The new Cracker album is called Forever, which is approximately how long the band's driving force, David Lowery, has been recording his style of weary, winking, warts-and-all rock N roll.
“I've been making records since 1983,” Lowery acknowledges in his Jew's-harp-meets-digeridoo voice. He pauses as if to calculate, but the silence has to be for effect—at this point in his career, Lowery probably works some version of this equation every day. Besides, the guy's got a degree in mathematics. Finally he says, “That's 19 years.”
That's nearly an eternity in the record industry—and in the genre known for too long as “alternative,” 19 years flies off the edge of the time-space continuum charts. There was no “alternative” back when Lowery began making his tongue-in-cheek but on-target music with Camper Van Beethoven, but all these years later, he carries on with Cracker for pretty much the same reason—he has no alternative.
Well, that and the success.
Although the most recent concert review posted by a fan on Cracker's website (www.crackersoul.com) mostly wonders sadly why the band isn't huge, Lowery N Co. survive comfortably on a diet of crowded clubs just about anywhere they choose to play. Despite only one semi-hit single—”Low,” off their second album, 1993's Kerosene Hat—its CDs sell in consistent moderation, spinning out songs about life and love so packed with the over-the-top and bottom-of-the-barrel sentiment that they can make you wince with embarrassment and shed a profound tear at the same time.
“I just think our themes are very American,” says Lowery, whose songwriting catalog includes titles like “Take the Skinheads Bowling,” “Can I Take My Gun to Heaven?” and “I Hate My Generation.” “Very few bands have stayed together as long as Cracker, and I guess you could say the same thing about Camper Van Beethoven.”
Lowery has been more or less the front man for both, which is rare, too.
“Yeah, I guess the usual process is to be in a band, and then go off on a solo career—like Rod Stewart,” Lowery says, his tone drifting in mid-sentence from sincere to a bit sinister. “I guess I could have done it like Rod Stewart. That would have been nice, don't you think? Or maybe I should have done it the other way around—have a solo career and then join a band—like Ted Nugent and Damn Yankees. Maybe I could have been Ted Nugent!
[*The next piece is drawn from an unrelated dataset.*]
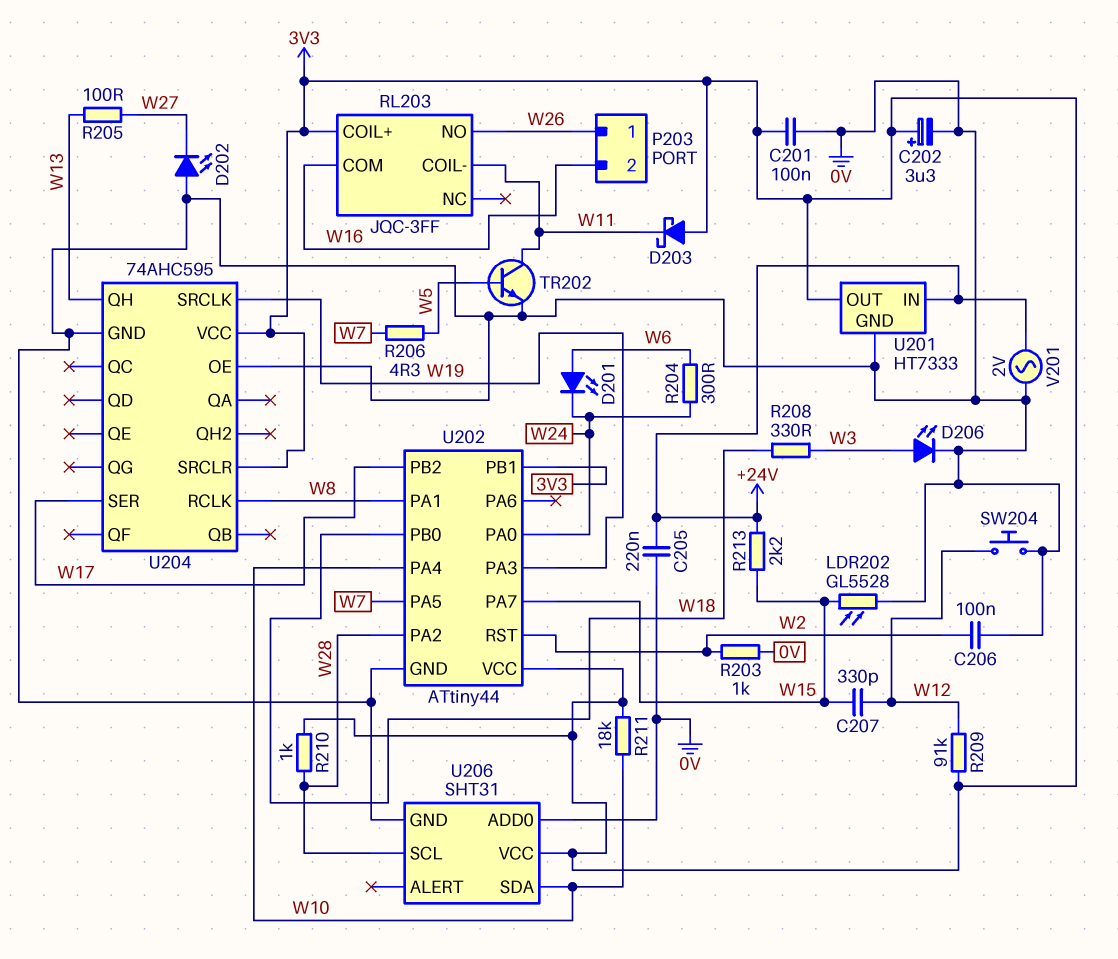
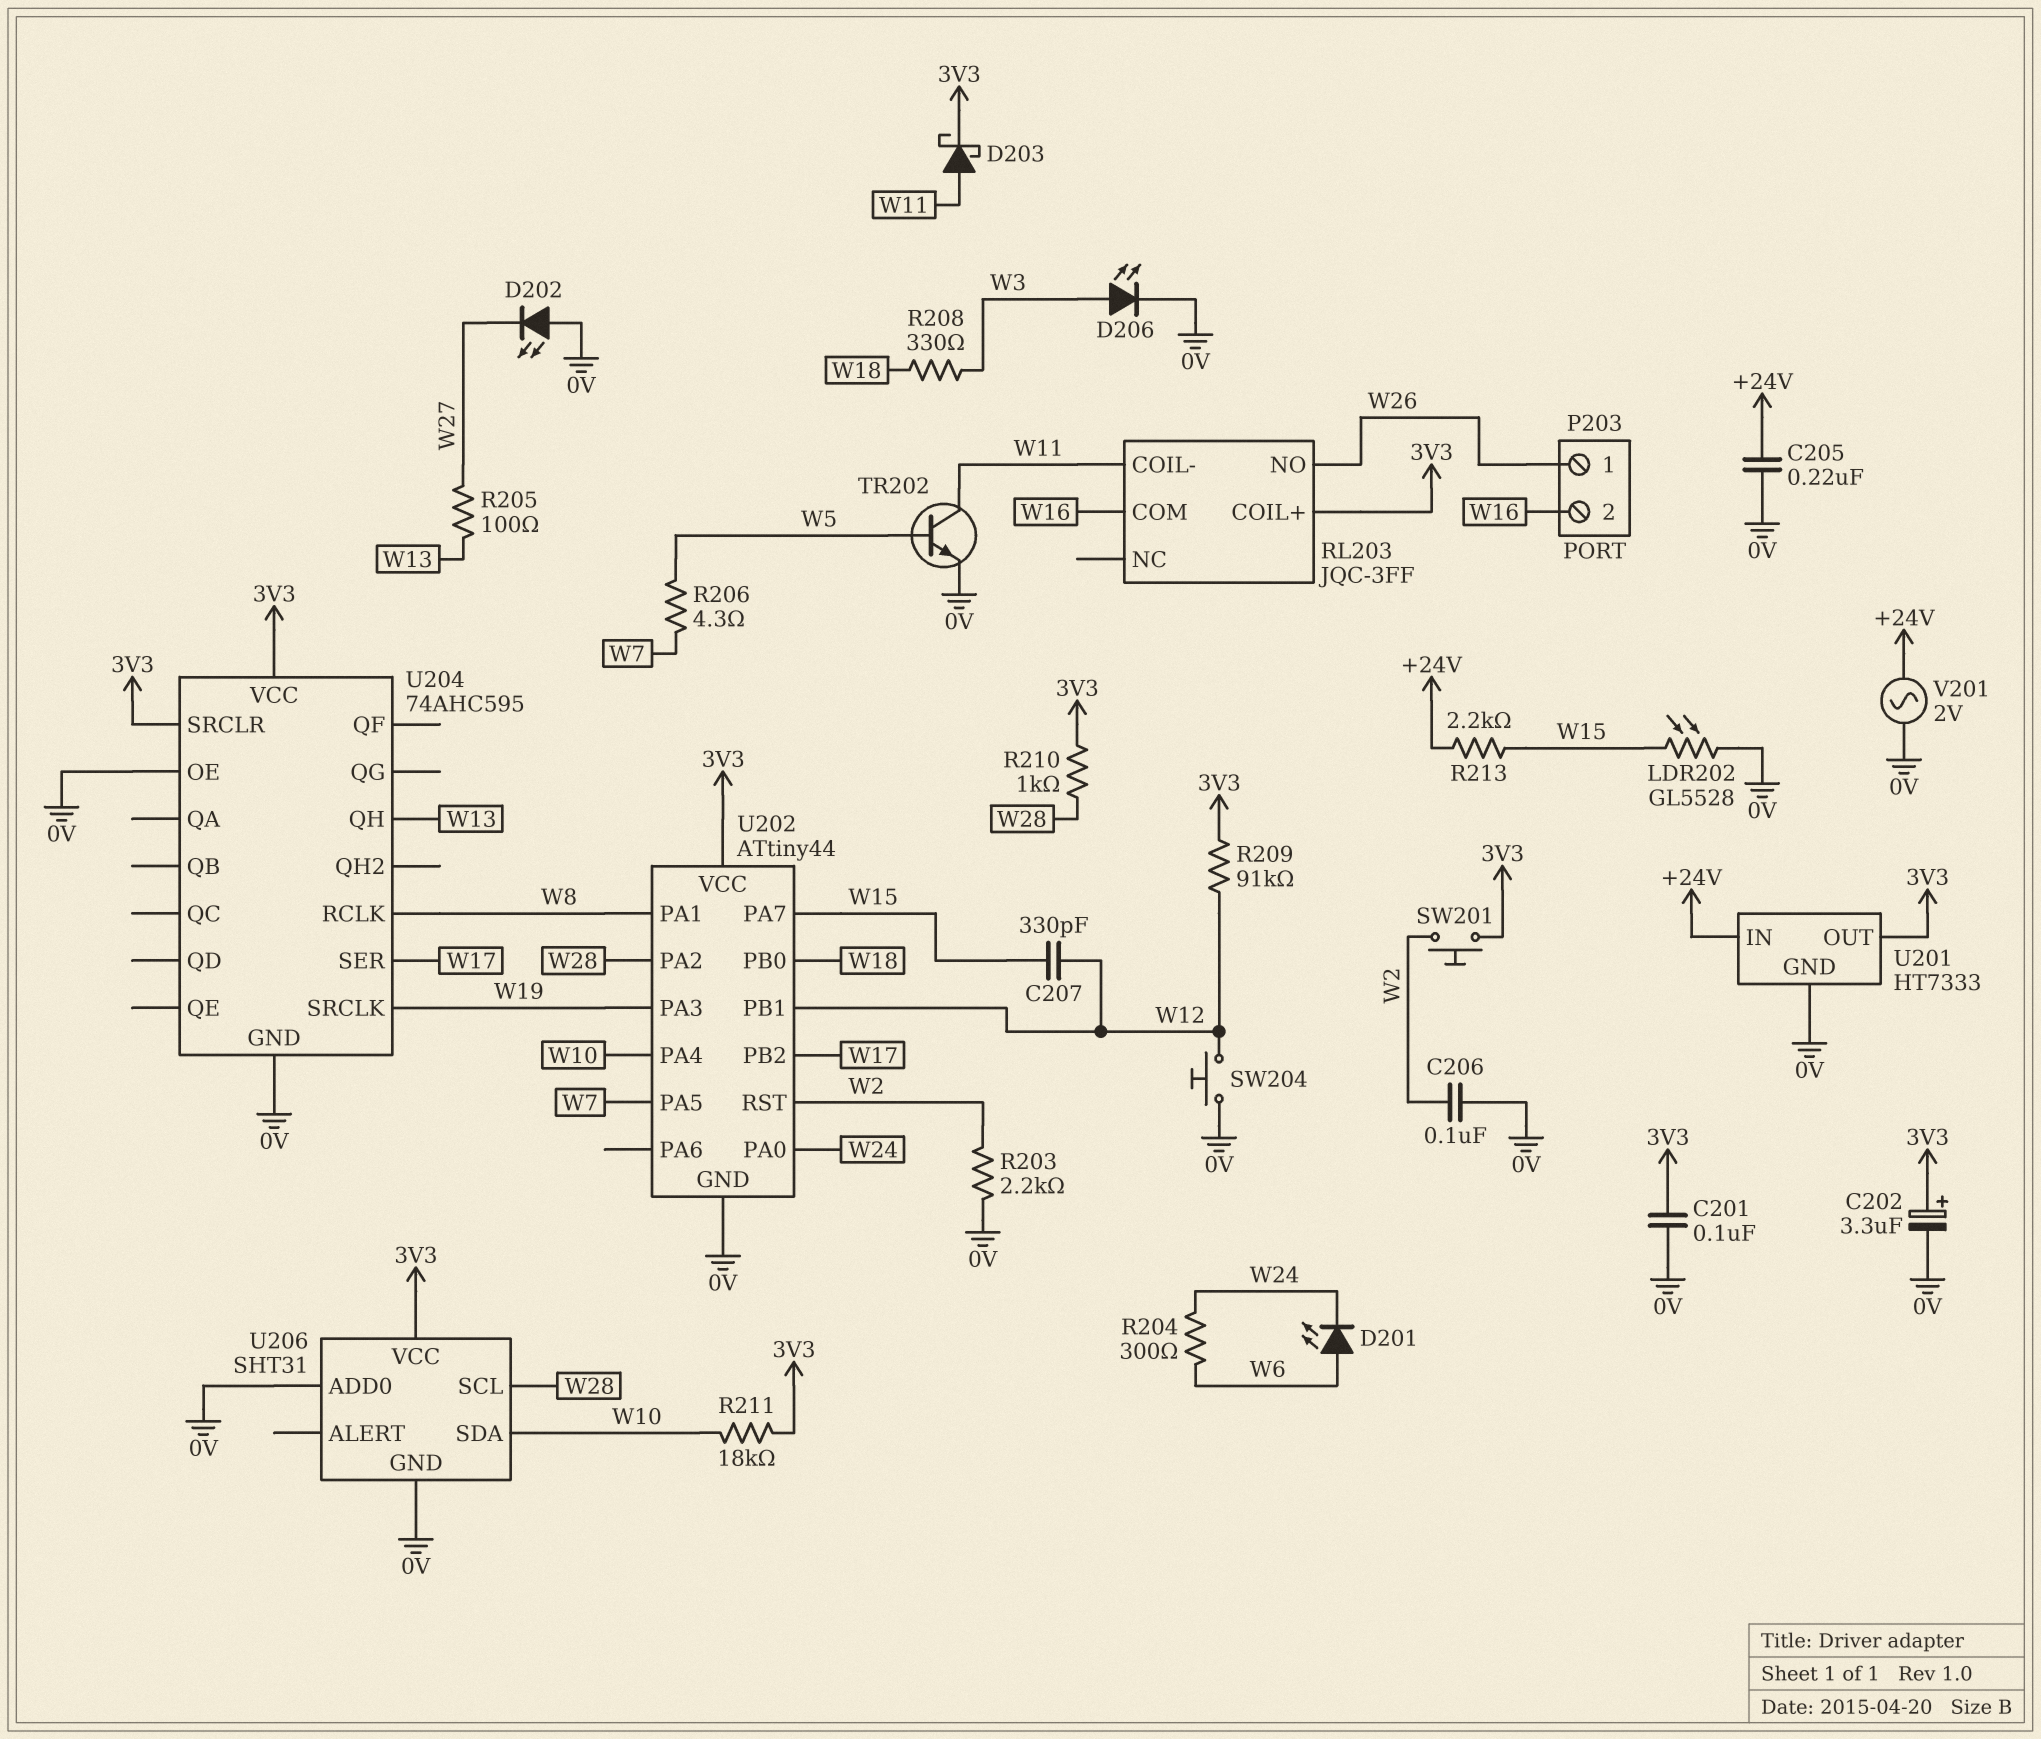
D203: schottky (A 3V3, K W11) -> schottky (A W11, K 3V3)
R203: 1k (0V, W2) -> 2.2k (0V, W2)
SW201: none -> button (3V3, W2)
U202 pin PB1: 3V3 -> W12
“But I guess the point,” Lowery continues, sounding sincere again, “is to do what you do and allow the audience to respect you, rather than getting a little success and then pandering to the audience, which a lot of bands seem to do. We do what we do.”
The 13 songs on Forever are Cracker's fifth collection of originals in 10-plus years but the first since Gentleman's Blues in 1998. In the meantime, Lowery assembled a package of Cracker's greatest hits (Garage d'Or) and a live album (Flash Your Sirens) culled from the Traveling Apothecary Tour that Cracker did a couple of years ago with members of Camper Van Beethoven. He's also still producing records for the likes of Counting Crows, Joan Osborne and Sparklehorse. And he has a record label and distribution website, both called Pitch-A-Tent (www.pitchatent.com).
Now Cracker's just back from a short European tour and setting out on a swing across America, which will stop at the House of Blues on April 25.
“I feel pretty good about this record,” says Lowery, in between side conversations with his wife and their seven-year-old son—he's doing this interview on the phone from his home in Virginia. “One of the indications I get that the record is going to do well is that this is finally one that the Europeans get. They understand it—and they're buying it. Camper Van Beethoven's first records sold better overseas than Cracker's. But Forever is selling more in Europe than in the United States. It's doing good over here, too, but the idea that this is going to be more internationally recognized bodes well, I think.”
Lowery pauses again, but this time it seems as if he really is trying to figure out something—such as how he started evaluating his music this way. And it's not just his music—Lowery can give seasoned opinions on other aspects of the music business, such as the state of Virgin Records, the umbrella label for his recordings since 1987.
“If I owned EMI stock, I would sell it,” he says. “Virgin is being dismantled. Cracker is on an imprint called Back Porch—one of the Virgin-associated labels—that has been left standing and hasn't been much affected because it is being sold off. But as a whole, Virgin has become somebody's idea of how to make money in an Enron way.”
Lowery pauses for another of those side conversations. “It's my wife telling me I shouldn't say this stuff,” Lowery explains when he returns. “But I can say that. It's the truth. Besides, what do I care?
“Camper Van Beethoven started out wanting to be the Beatles, and Cracker started out wanting to be the Rolling Stones. Both times, we failed. But after all these years, we've figured out what's important. It's not what the press says or even what gets played on the radio. What matters is that bond with the audience—nurturing it and keeping it going.
“I guess in sum total,” says Lowery the math N roller, “our career has resembled the Kinks.”
Cracker performs with Sound of Urchin at House of Blues, 1530 S. Disneyland Dr., Anaheim, (714) 778-BLUE; www.hob.com. Thurs., April 25, 7:30 p.m. $16.50. All ages.